Poniedziałkowy konkurs olimpijski w Pekinie odbywał się w bardzo trudnych warunkach. Zarówno pierwsza, jak i druga seria były wielokrotnie przerywane ze względu na silne podmuchy i zmiany kierunku wiatru. Aby zdobyć medale w rywalizacji drużynowej, trzeba było mieć także sporo szczęścia.
Polacy szczęścia nie mieli. Piotr Żyła nie dość, że mocno opóźnił swój skok, to jeszcze trafił na bardzo silny wiatr w plecy. Efekt? Tylko 118 m i potężna strata do liderów. Na szczęście Paweł Wąsek zrobił co mógł, by odrobić straty. Wyszło to świetnie - 131,5 m sprawiło, że Polacy tracili tylko 15 punktów do czołowej trójki.
Kilkanaście minut później przyszedł kolejny cios. Dawid Kubacki trafił na silne boczne podmuchy, które mocno rozkołysały go w powietrzu. Po skoku na 122 m nie ukrywał irytacji, a co gorsza, miał jeszcze odjęte punkty za wiatr. Skok Kamila Stocha wlał jednak nadzieję w serca kibiców - 137 m osiągnięte w świetnym stylu sprawiło, że Polacy tracili do podium 22 punkty.
Po pierwszej serii prowadzili Słoweńcy, mający dziewięć punktów przewagi nad Austrią i 10,9 punktu nad Norwegią. Polacy byli na szóstym miejscu, jednak biorąc pod uwagę loterię z wiatrem, losy walki o medal nadal były sprawą otwartą.
Szczególnie że Piotr Żyła bardzo dobrze rozpoczął drugą serię. Skok na 125,5 m może nie był wyjątkowym osiągnięciem, ale kilka minut później okazał się świetnym rezultatem. Polacy wskoczyli na czwarte miejsce, tracąc już jedynie 11 punktów do podium. Wszystko z powodu wiatru, który niemal wyciął skaczących później Kosa, Graneruda czy Schmida.
Paweł Wąsek tym razem jednak nie powtórzył doskonałego skoku z pierwszej serii. 120 m w połączeniu z o wiele lepszymi skokami innych reprezentacji sprawiło, że Polacy znaleźli się na piątym miejscu, ale już ze stratą 27,5 punktu do medalu. Przed skokami Kubackiego i Stocha sytuacja zrobiła się już bardzo trudna.
Tym bardziej że Dawid Kubacki w drugiej serii skoczył 126 m. Po skokach rywali stało się jasno, że szans na medal nie mamy już żadnych i pozostała nam walka o utrzymanie piątego miejsca, przed Japonią.

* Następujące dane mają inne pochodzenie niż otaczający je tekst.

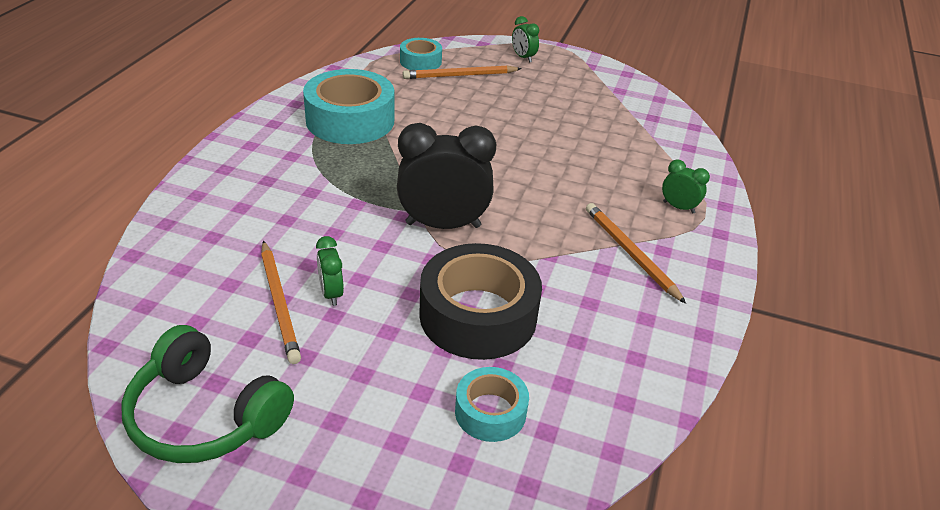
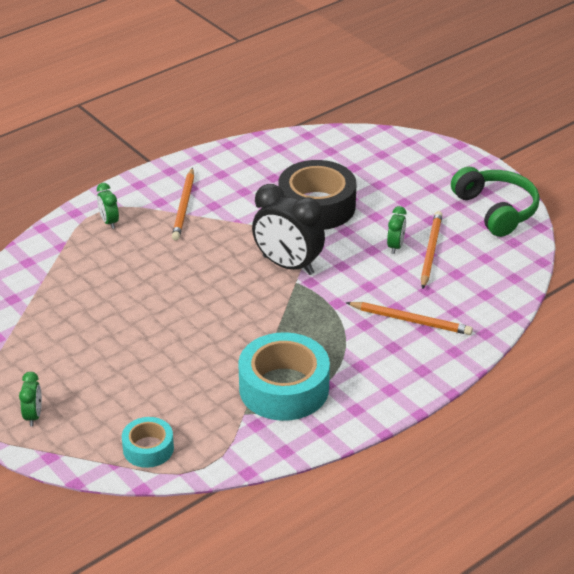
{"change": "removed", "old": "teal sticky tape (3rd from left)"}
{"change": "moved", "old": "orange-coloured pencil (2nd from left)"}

To niestety się nie udało. Kamil Stoch przegrał z Ryoyu Kobayashim, skacząc 127,5 m wobec 132,5 m w wykonaniu Japończyka. Tym samym Polacy ostatecznie zajęli szóste miejsce. Najlepsi byli Austriacy, a za ich plecami znaleźli się Słoweńcy i Niemcy, którzy ostatnim skokiem wyprzedzili Norwegów o 0,8 punktu.
Słoweńcy zmarnowali historyczną szansę na zdobycie złotego medalu olimpijskiego w drużynie (do tej pory zdobyli jedynie brąz w Salt Lake City w 2002 r.). Po sześciu seriach konkursu w Pekinie prowadzili, a szanse na złoto mieli do ostatniej serii, jednak słabszy skok Timiego Zajca zaprzepaścił ich szanse. Ostatecznie przegrali z Austrią o 8,3 pkt.
Tym samym Polacy kończą rywalizację skoczków w Pekinie z jednym medalem, wywalczonym przez Dawida Kubackiego na skoczni normalnej, czwartym i szóstym miejscem Kamila Stocha w obu konkursach indywidualnych oraz szóstym miejscem w konkursie drużynowym.